Conceptions théoriques et pratiques
Dans son traité éponyme sur l’opinion publique publié en 1922, l’éditorialiste américain Walter Lippmann nuançait son observation selon laquelle les démocraties ont tendance à faire de l’opinion publique un mystère en déclarant qu' »il y a eu d’habiles organisateurs de l’opinion qui ont suffisamment bien compris le mystère pour créer des majorités le jour des élections ». Bien que la réalité de l’opinion publique soit aujourd’hui presque universellement acceptée, la façon dont elle est définie varie beaucoup, reflétant dans une large mesure les différentes perspectives à partir desquelles les chercheurs ont abordé le sujet. Des conceptions contrastées de l’opinion publique ont pris forme au cours des siècles, en particulier lorsque de nouvelles méthodes de mesure de l’opinion publique ont été appliquées à la politique, au commerce, à la religion et au militantisme social.
Les politologues et certains historiens ont eu tendance à mettre l’accent sur le rôle de l’opinion publique dans le gouvernement et la politique, en accordant une attention particulière à son influence sur l’élaboration des politiques gouvernementales. En effet, certains politologues ont considéré l’opinion publique comme équivalente à la volonté nationale. Dans un sens aussi limité, cependant, il ne peut y avoir qu’une seule opinion publique sur une question à un moment donné.
Les sociologues, en revanche, conçoivent généralement l’opinion publique comme un produit de l’interaction sociale et de la communication. Selon ce point de vue, il ne peut y avoir d’opinion publique sur une question que si les membres du public communiquent entre eux. Même si leurs opinions individuelles sont très similaires au départ, leurs croyances ne constitueront pas une opinion publique tant qu’elles ne seront pas transmises aux autres sous une forme ou une autre, que ce soit par la télévision, la radio, le courrier électronique, les médias sociaux, la presse écrite, le téléphone ou une conversation en personne. Les sociologues soulignent également la possibilité qu’il existe simultanément plusieurs opinions publiques différentes sur une question donnée. Bien qu’un corps d’opinion puisse dominer ou refléter la politique gouvernementale, par exemple, cela n’empêche pas l’existence d’autres corps d’opinion organisés sur des sujets politiques. L’approche sociologique reconnaît également l’importance de l’opinion publique dans des domaines qui ont peu ou pas de rapport avec le gouvernement. La nature même de l’opinion publique, selon le chercheur américain Irving Crespi, est d’être interactive, multidimensionnelle et en constante évolution.

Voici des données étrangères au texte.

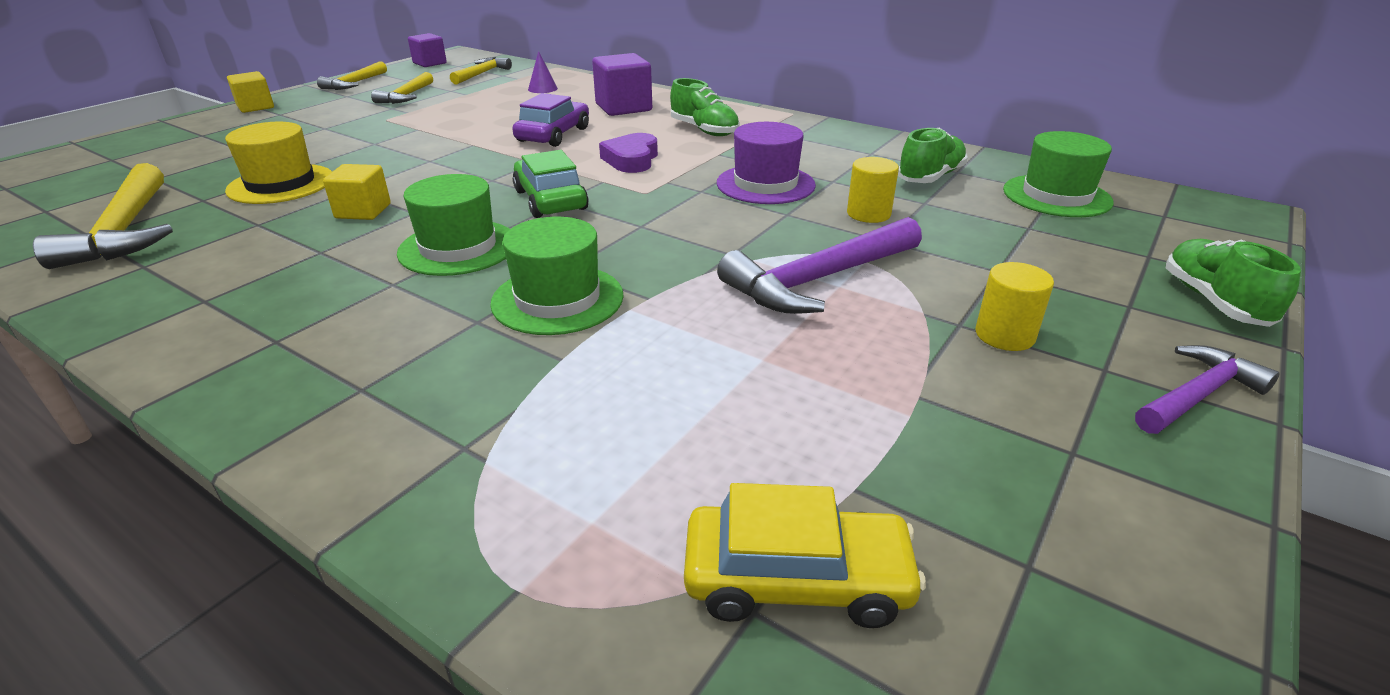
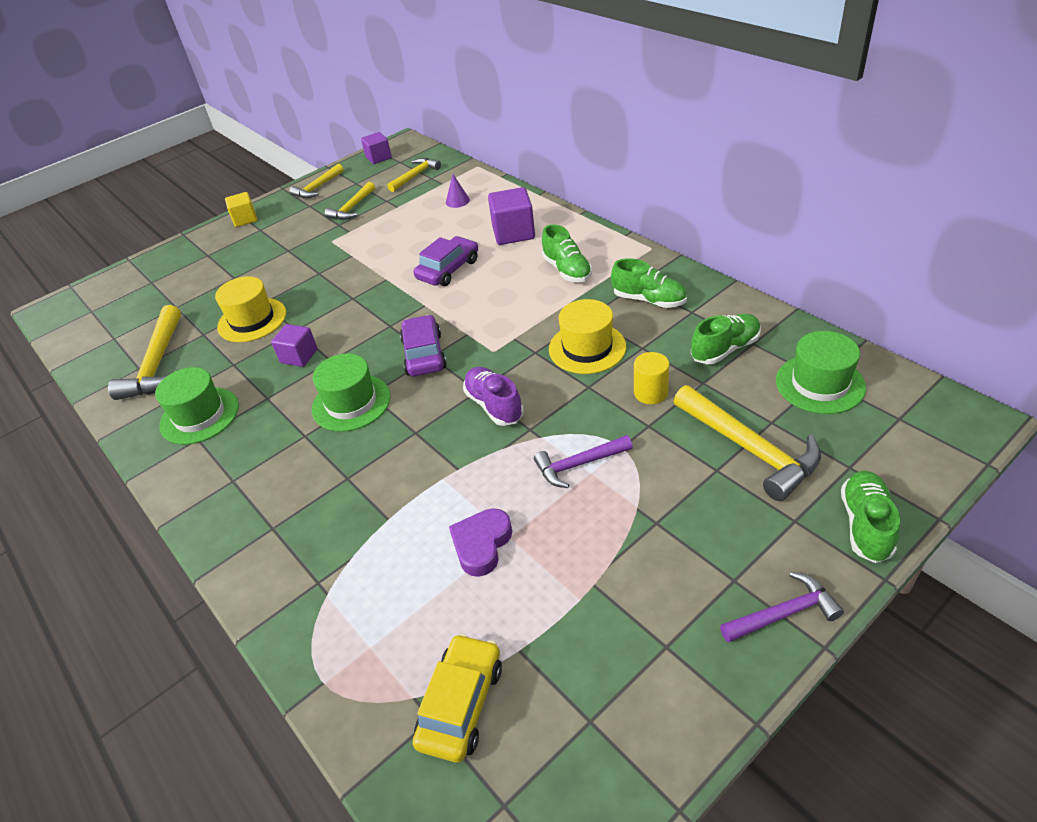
camera: 20 degrees right, 10 degrees up
(363, 211) = (299, 356): yellow cube -> purple cube
(550, 200) = (424, 354): green car -> purple car
(557, 299) = (400, 463): green hat -> green hat (199, 415)
(631, 159) = (497, 307): purple heart -> purple heart (481, 544)
(670, 237) = (494, 405): none -> purple shoe
(765, 184) = (587, 348): purple hat -> yellow hat
(796, 579) = (461, 704): yellow car -> yellow car turned 90 degrees counterclockwise
(816, 147) = (649, 300): none -> green shoe
(818, 280) = (578, 465): purple hammer -> purple hammer, size x0.61
(1004, 335) = (682, 538): yellow cylinder -> none
(1023, 250) = (750, 449): none -> yellow hammer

Ainsi, les modes sont des sujets appropriés pour les étudiants en opinion publique, tout comme les attitudes du public envers les célébrités ou les entreprises.
Presque tous les spécialistes de l’opinion publique, quelle que soit la façon dont ils la définissent, s’accordent à dire que, pour qu’un phénomène soit considéré comme une opinion publique, au moins quatre conditions doivent être remplies : (1) il doit y avoir une question, (2) il doit y avoir un nombre significatif d’individus qui expriment des opinions sur cette question, (3) au moins certaines de ces opinions doivent refléter une sorte de consensus, et (4) ce consensus doit exercer directement ou indirectement une influence.
Contrairement aux universitaires, ceux qui visent à influencer l’opinion publique sont moins préoccupés par les questions théoriques que par le problème pratique de façonner les opinions de « publics » spécifiques, tels que les employés, les actionnaires, les associations de quartier, ou tout autre groupe dont les actions peuvent affecter les fortunes d’un client ou d’une partie prenante. Les politiciens et les publicistes, par exemple, cherchent des moyens d’influencer les décisions de vote et d’achat, respectivement – d’où leur souhait de déterminer toutes les attitudes et opinions qui peuvent affecter le comportement souhaité.
Il arrive souvent que les opinions exprimées en public diffèrent de celles exprimées en privé. Certaines opinions – même si elles sont largement partagées – peuvent ne pas être exprimées du tout. Ainsi, dans un État autoritaire ou totalitaire, un grand nombre de personnes peuvent être opposées au gouvernement mais craindre d’exprimer leur attitude, même à leur famille et à leurs amis. Dans de tels cas, une opinion publique anti-gouvernementale ne parvient pas nécessairement à se développer.